The first of September heralds many things: cooler evenings, Monday night football, and, for some, the dreaded anticipation of back to school. Beyond a lingering reluctance to end carefree summer days, the prospect of classes can provoke adolescent anxieties at a time when some parents may just be happy to see their children off the couch and out of the house again.

Malibu resident Susan Stiffelman is a marriage and family therapist who specializes in parenting and child issues. She believes encouraging a child to develop his or her “authentic self” by pursuing what he or she is passionate about is the key to developing confident children who rise to education.

“Think about it,” Stiffelman said. “In traditional schooling, we raise our kids to excel in only limited areas-logic/math or linguistically-when their personal genius or excellence may lie in something else, say body kinesthetic or visual-spatial or musical. We judge their success by how they perform to our standards. And then, when they’re in their 40s and able to say ‘I don’t care what other people think,’ they have mid-life crises and become artists or whatever.”

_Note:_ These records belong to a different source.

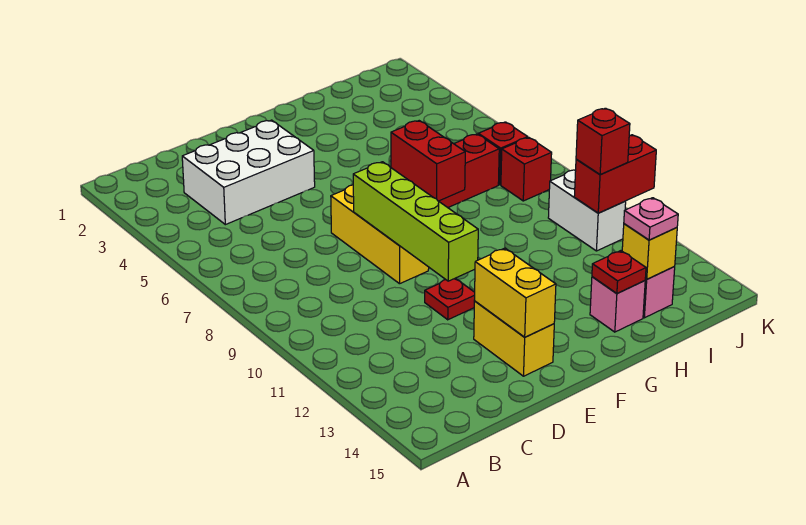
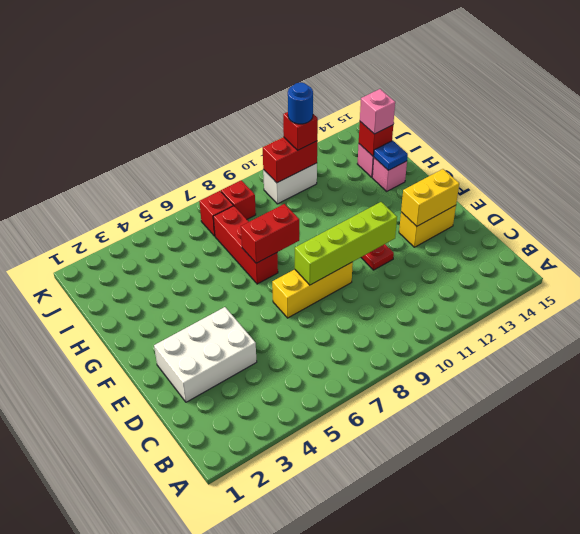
white brick C3:E4 level 1 -> white brick D2:E4 level 1
red plate H14 level 2 -> blue plate H14 level 2
yellow brick I14 level 2 -> red brick I14 level 2
pink plate I14 level 3 -> pink brick I14 level 3
red brick J11:K11 level 2 -> red brick J10:J11 level 2
none -> blue round brick J11 level 4

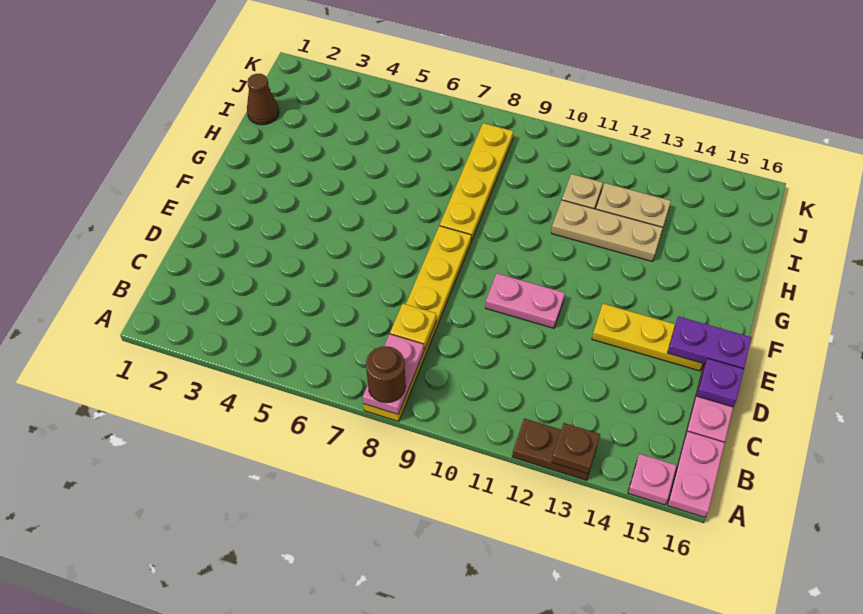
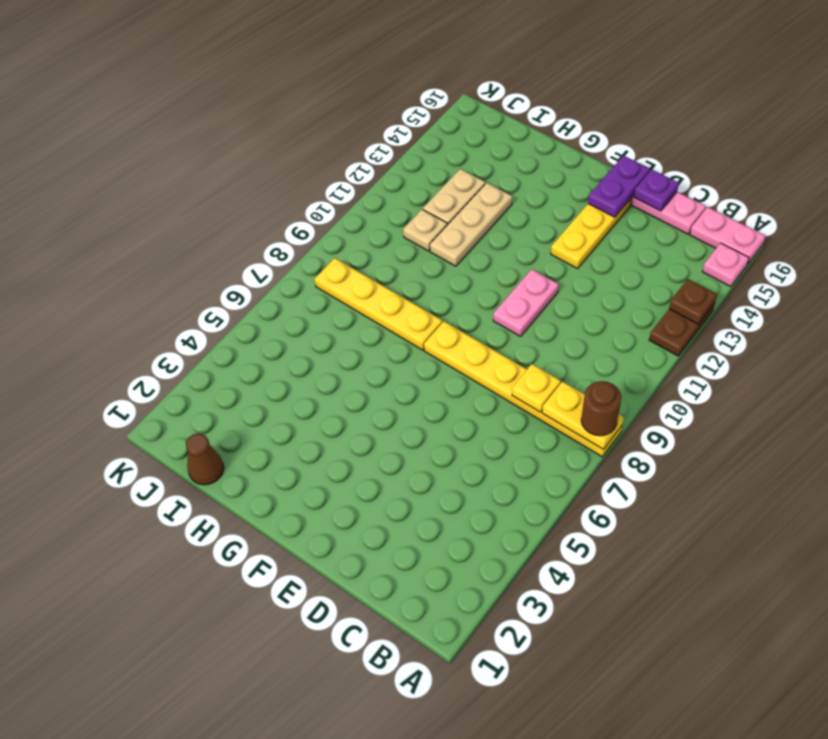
pink plate A8:B8 level 2 -> yellow plate A8:B8 level 2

Stiffelman holds regular parenting workshops through her practice because she believes parents are first in line in developing a child who realizes the benefits of and takes advantage of a school experience.

“The three pillars of security a parent provides for his child is simple attachment, celebrating the child he has and modeling spirituality,” she said. “With a child really rooted to you, there’s a loyalty and sense of intimacy that acts like a constant Northern Star.”

In short, the parent provides the model.

The trick, she said, is for teachers to be a natural transition as a figure of authority and trust. “Civilizations who raise their children in a tribal fashion, with teachers and aunties helping, have the strongest social bonds and best-held traditions in human history. If a trusted teacher works with a kid’s particular passions, that kid will jump through hoops for him.”

Parents can encourage that fundamental attachment as an extension of the loyalty and support they get at home. “Match-make a good relationship between your kid and his teacher,” Stiffelman advises.

But what if you have a teenager who ends up frustrated because he put off a term paper until the night before it’s due.

“Well, you’re still the parent. You have to be willing for your kids to not like you,” Stiffelman said. “But if you start with showing them a commitment to staying on their side, you’ll get more cooperation. Instead of berating the kid for being so irresponsible, you’ll get more by saying, ‘How can I help you come up with a plan to do the work?’ They’ll respond to empathy.”

Stiffelman has done a great deal of research into children diagnosed with attention deficit disorder, or ADD, and the educational challenges it brings. She said it is true that video and computer games have bred a generation of children who are nonreaders, making it difficult to study.

“So we diagnose a lot of ADD,” she said. “And it is difficult for kids to sit for 50 minutes and concentrate.”

However, she objects to the label “disorder.” Many ADD diagnoses are simply a result of “learning style incompatibility with their teacher,” Stiffelman said, and might require a flexible approach to a teaching model.

In one published treatise on ADD, Stiffelman wrote: “Many children are kinesthetic, hands-on learners, and when they’re taught in a more project-based way, or with a variety of avenues for taking in information, they do very well and their ‘ADD-ish’ behavior fades away entirely.”

In other words, a child might learn more about the basics of DNA by building a double-helix model himself rather than by reading a textbook.

For their part, parents must work from a place of understanding, Stiffelman said. “With ADD, your attention is in charge of you. Parents must treat ‘paying attention’ as a skill to be learned just as much as algebra,” she said.

Joel Leifer, a Los Angeles based forensic psychologist and who has a master’s in child psychology, agrees that parents hold the keys to soothing a child’s anxieties over school. “Adolescent kids are flush with hormones that both challenge and frighten them. These labile emotions make for anxious individuals,” he said.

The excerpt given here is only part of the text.